Wednesday, June 10, 2009
For those of you who may not know, I'm in seminary. I'm currently taking some summer courses and this week, the course I'm taking gives us the opportunity to explore some alternative ways of worship. What was introduced this morning was something I had never done before, but LOVED it. I encourage you to try something new in your prayer life and maybe this might be the thing to reconnect you with God in a knew and refreshing way.
This idea of worship comes from the book titled Praying in Color by Sybil MacBeth. You can learn more about Sybil and the practice of praying in color by visiting her website at www.prayingincolor.com.
That being said, the following is the exercise we practiced this morning and I would really like to encourage you to continue reading and after reading through the instructions, attempt this new form of prayer. If you do it, I'd love to hear your reflections.
1. Draw a shape on the page - a triangle, trapezoid, squiggly line, or imperfect circle. Write the name of a person for whom you want to pray in or near the shape.
2. Add detail to the drawing. This might be dots, lines, circles, zigzags or whatever your hand wants to do.
3. Don't analyze your next stroke too much. Dismiss the art critic from the room. This is not about creating a work of art; it's about creating visual images for the mind and the heart to remember.
4. Think of this as kinesthetic improvisation, a kind of praying in tongues for the fingers.
5. Continue to enhance the drawing. Think of each stroke and each moment as time that you spend with the person in prayer. The written name and the emerging picture may evoke words and thoughts for the person. They add a new layer to your prayer experience.
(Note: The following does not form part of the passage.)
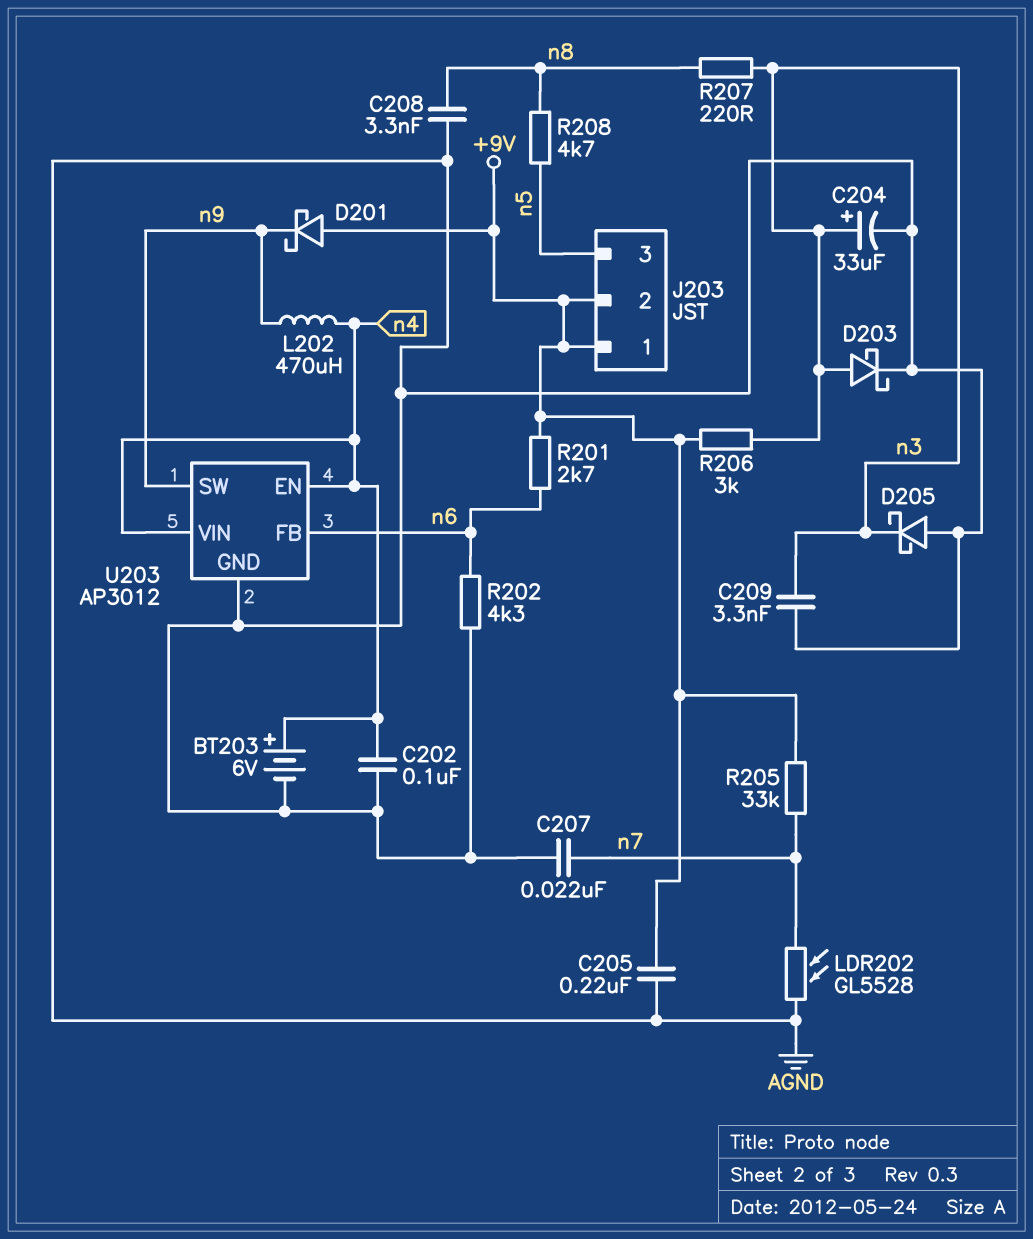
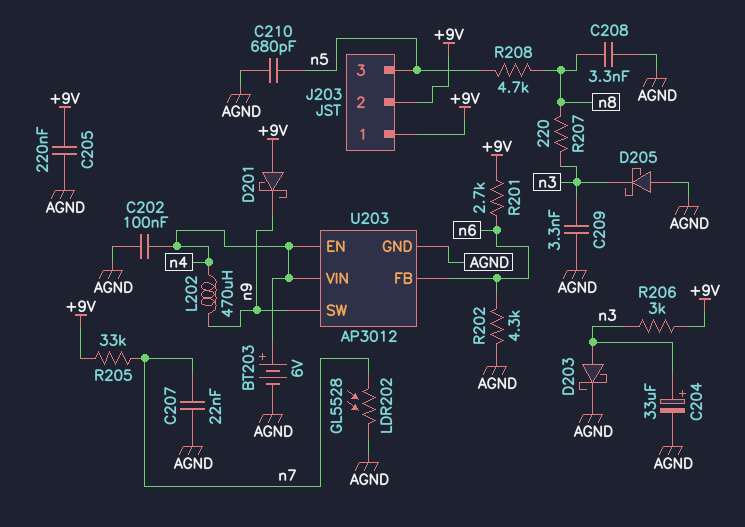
C210: none -> 680pF (AGND, n5)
6. Words, however, are unnecessary. Sometimes, we do not know what to say; the mere act of sitting with this person and keeping them as the focus of our intention can be as powerful as words.
7. Keep drawing until the image feels finished.
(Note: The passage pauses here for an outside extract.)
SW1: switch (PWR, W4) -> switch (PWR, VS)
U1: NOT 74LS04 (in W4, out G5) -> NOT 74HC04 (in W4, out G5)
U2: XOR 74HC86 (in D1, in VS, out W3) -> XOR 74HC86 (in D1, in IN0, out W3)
8. At some point, your mind will probably wonder. In Seeds of Contemplation, Thomas Merton said, "If you have never had any distractions, you don't know how to pray." Distractions are as much about being human as hair and heartaches. Make no judgments about your ability to pray based on their uninvited appearance.
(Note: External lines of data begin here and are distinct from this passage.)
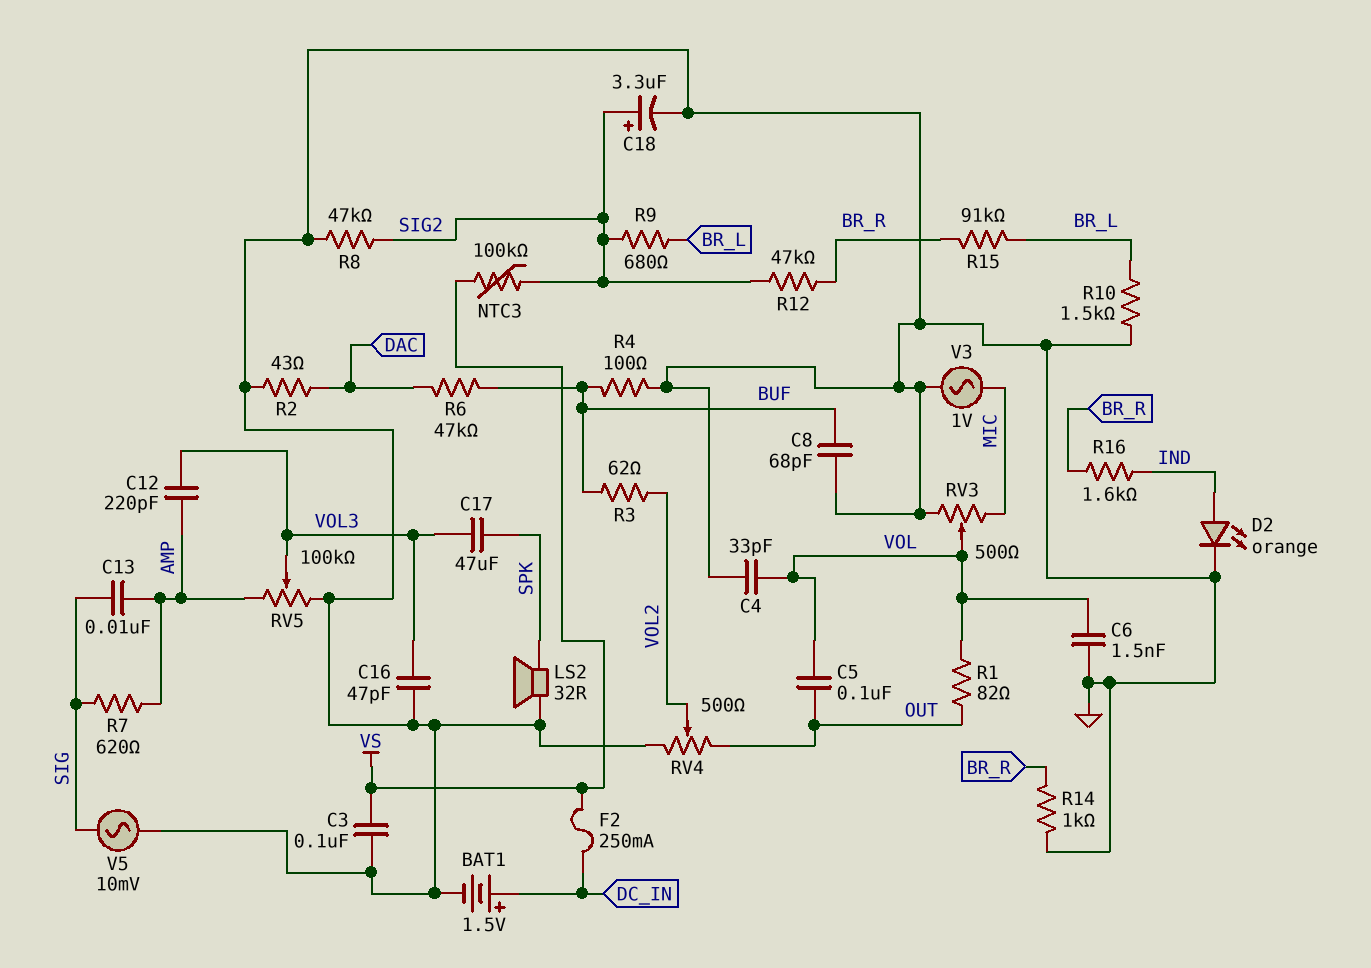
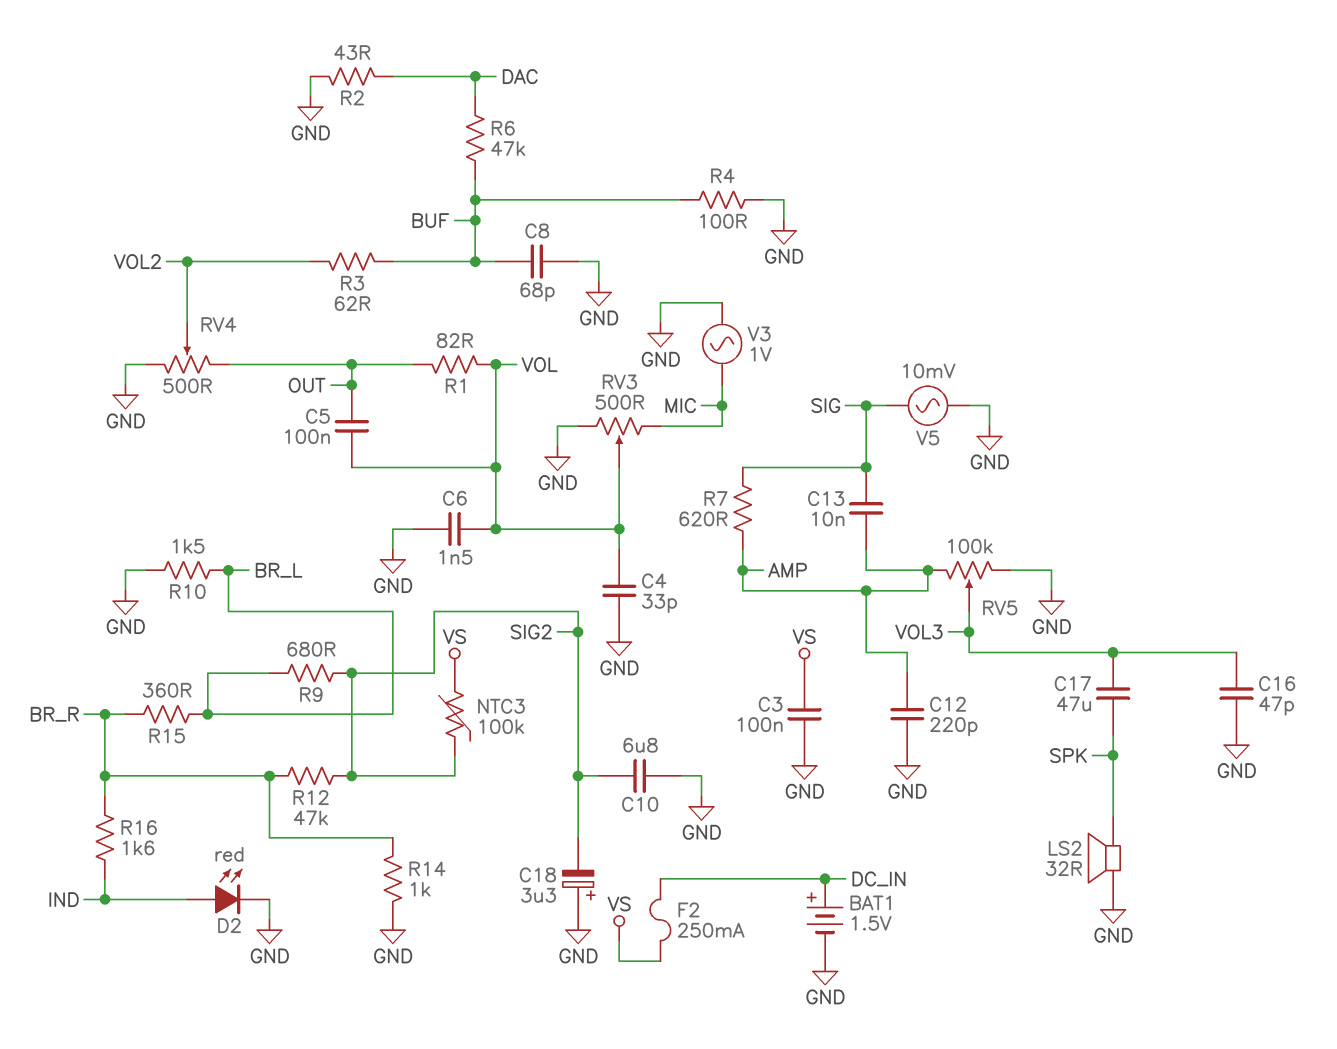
C10: none -> 6.8uF (GND, SIG2)
C12: 220pF (AMP, VOL3) -> 220pF (AMP, GND)
C18: 3.3uF (plus SIG2, minus GND) -> 3.3uF (plus GND, minus SIG2)
D2: LED orange (A IND, K GND) -> LED red (A IND, K GND)
R8: 47k (GND, SIG2) -> none
R15: 91k (BR_L, BR_R) -> 360 (BR_L, BR_R)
9. Repeat the person's name to yourself as a way of corralling distracting thoughts. Think about the face or the entire person as if you were sitting with him or her in conversation.
10. Add color to the picture. Choose colors that will stay in your memory, that you particularly like, or that remind you of the person for who you pray.
11. When the drawing and praying for the first person are completed, move to another space on the page. Draw a new shape or design to create a place for the name of a different person.
12. When you move your focus take several deep breaths to release any anxiety.
13. In the process of this wordless prayer form, daydreams and distractions will probably enter your mind and demand center stage. Notice them, but don't dance with them. Refocus on the person for who you pray.
14. A flash of the image in your mind during the day is a reminder that you have committed these persons to the care of God. It is also a reminder that you have chosen not to worry but to pray for them.
15. Whenever worry about a person seeps into your consciousness, picture them in color surrounded by the love and care you offered when you sat with them in prayer. Envision them in the care and presence of God. Act as if you really believe that God will take care of them.
16. I use the word icon with the understanding that an icon is an image that helps us to see God. We do not worship the image; it has a transparency about it that lets us see through it to a deeper experience of God and god's presence.
** The above image and steps come from:
MacBeth, Sybil. Praying in Color. Brewster, MA: Paraclete Press, 2007.